Chinese curriculum undergoes major staff changes

October 22, 2021 — by Cici Xu
Wu instructs her Chinese 3 students to recite a passage from the textbook.
New to the Chinese Department, Chenhui Wu and Rita Yeh adjust to teaching at the school while implementing new changes to the curriculum.

When Chinese teacher Mariam Fan left the language department to become a Teacher On Special Assignment (TOSA) for the district in September, the school scrambled to find someone to fill in her shoes. 

Recently, a new face appeared in Room 403 with short hair and round glasses: Chenhui Wu, the new part-time Chinese 3, 4 and AP teacher. 

Wu is teaching Chinese with Sara Tseng, the long-time teacher of Chinese 1 and 2, and Rita Yeh, a newly hired part-time teacher for 7th period Chinese 2.

Although new to the language department, Wu is confident that she can handle the responsibility of teaching five Chinese classes due to her past experience: For the past 15 years, she taught at the Mandarin Language and Cultural Center, a Chinese Saturday School that uses Saratoga High facilities. Wu also has an undergraduate and master’s degree in education from National Taiwan Normal University. 

“I know the stakes for being a Chinese teacher at a public school are high because not only do you have to speak fluent Chinese, but also be able to teach this intricate language in an engaging way while shaping a class community,” Wu said. “I solely believe it is my background in education that allowed me to get this job.” 

Both Wu and Yeh have implemented changes to the Chinese curriculum based on their teaching philosophy of “laying a solid foundation before doing anything else,” Wu said. 

Wu decided to make the best use of the textbook passages and exercises, materials that were not heavily emphasized by Fan, who adopted a more project-heavy teaching style. Recently, Wu’s  students read simplified versions of classic ancient Chinese legends like “Oath of the Peach Garden” in “Romance of the Three Kingdoms.” 

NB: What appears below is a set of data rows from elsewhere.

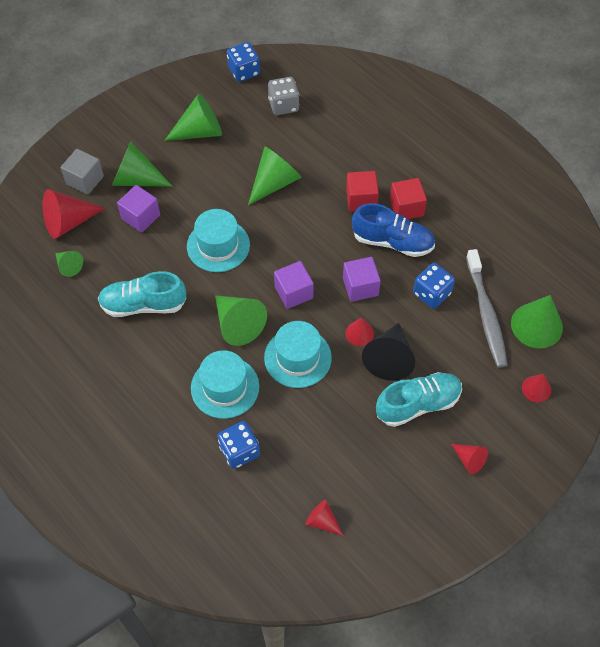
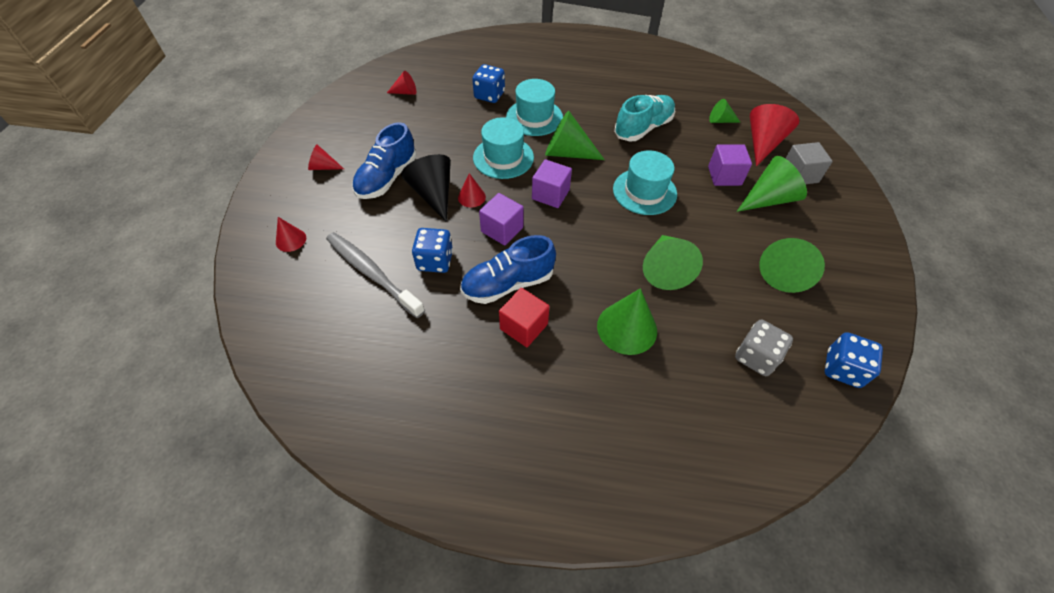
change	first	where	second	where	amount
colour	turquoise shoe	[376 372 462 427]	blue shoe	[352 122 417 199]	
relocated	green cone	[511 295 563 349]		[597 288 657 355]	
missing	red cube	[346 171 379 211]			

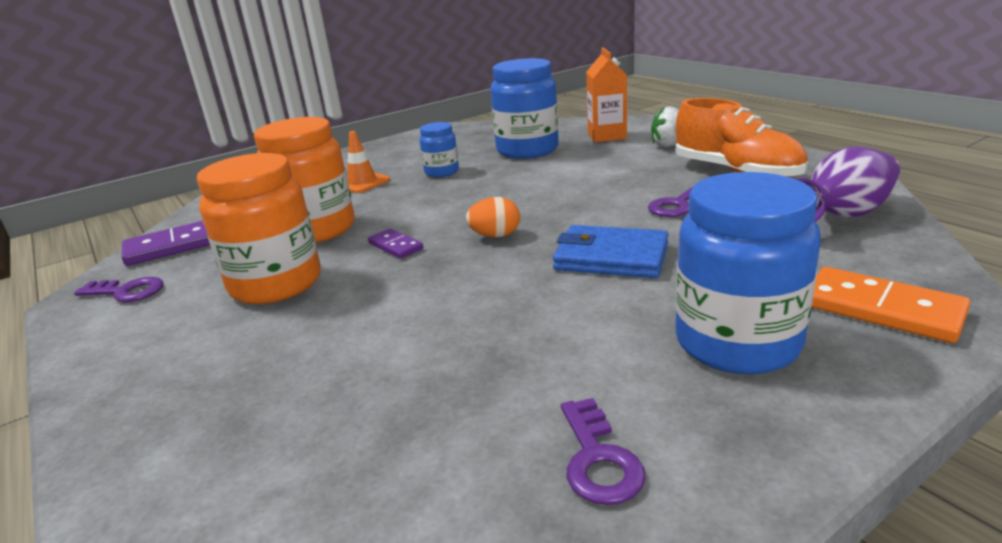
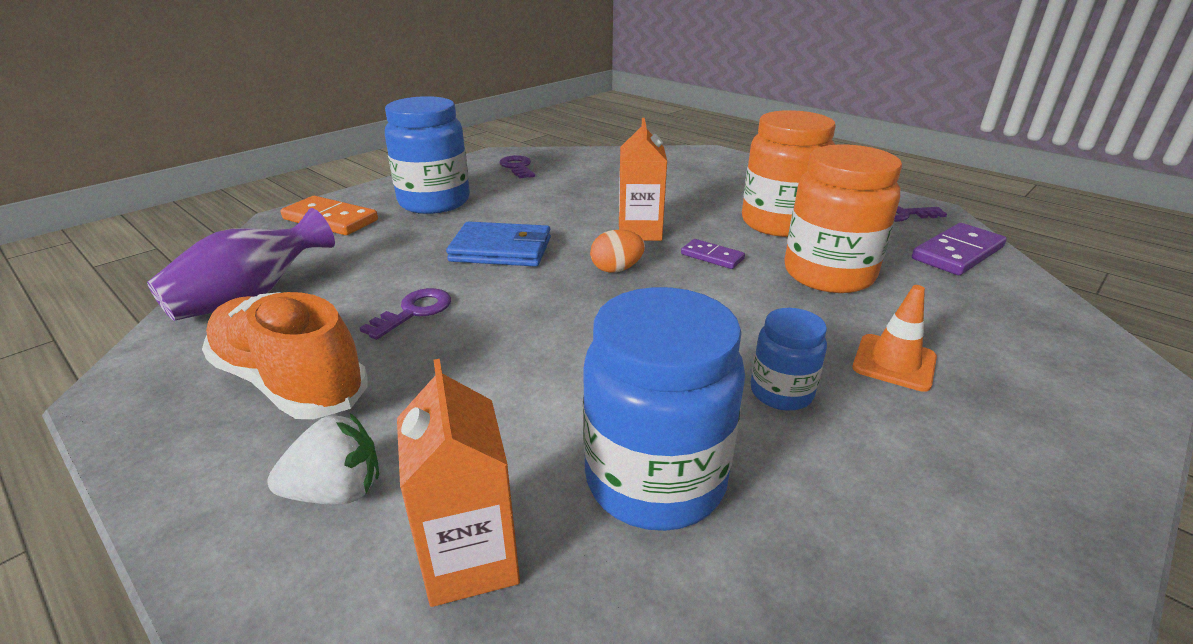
change	first	where	second	where	amount
appeared			orange carton	[619 118 667 241]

Yeh, on the other hand, uses the “fishing” vocabulary-learning strategy with her students, which involves memorizing a Chinese word, writing the word on paper from memory and checking for the missing strokes.

Students have responded to this more structured teaching style with mostly positive reactions.

Freshman Richard Cheung, who is taking Chinese 3, said he enjoys learning new vocabulary from textbook readings. Moreover, Wu’s classroom norms have prompted him to engage more actively with Chinese inside and outside of the classroom in his daily communications, he said. 

Freshman Hayden Fu, who is also taking Chinese 3, said the biggest change he noticed in the curriculum has been the larger emphasis on speaking solely Chinese in class. 

“Right now, we have to always speak Chinese in class, whereas before we could slip in some English if we were struggling to express a point,” Fu said. “It’s definitely more work.” 

In addition to implementing changes in the curriculum, both new teachers are determined to establish a close-knit community with their students, strengthening the presence of Chinese culture on campus. Along with Tseng, they are hoping to host Chinese holidays’ celebrations later on in the school year while adhering to COVID-19 restrictions. 

“I definitely would like to start thinking about how to invite our community into our culture,” Yeh said, “because Chinese is not only about the language.”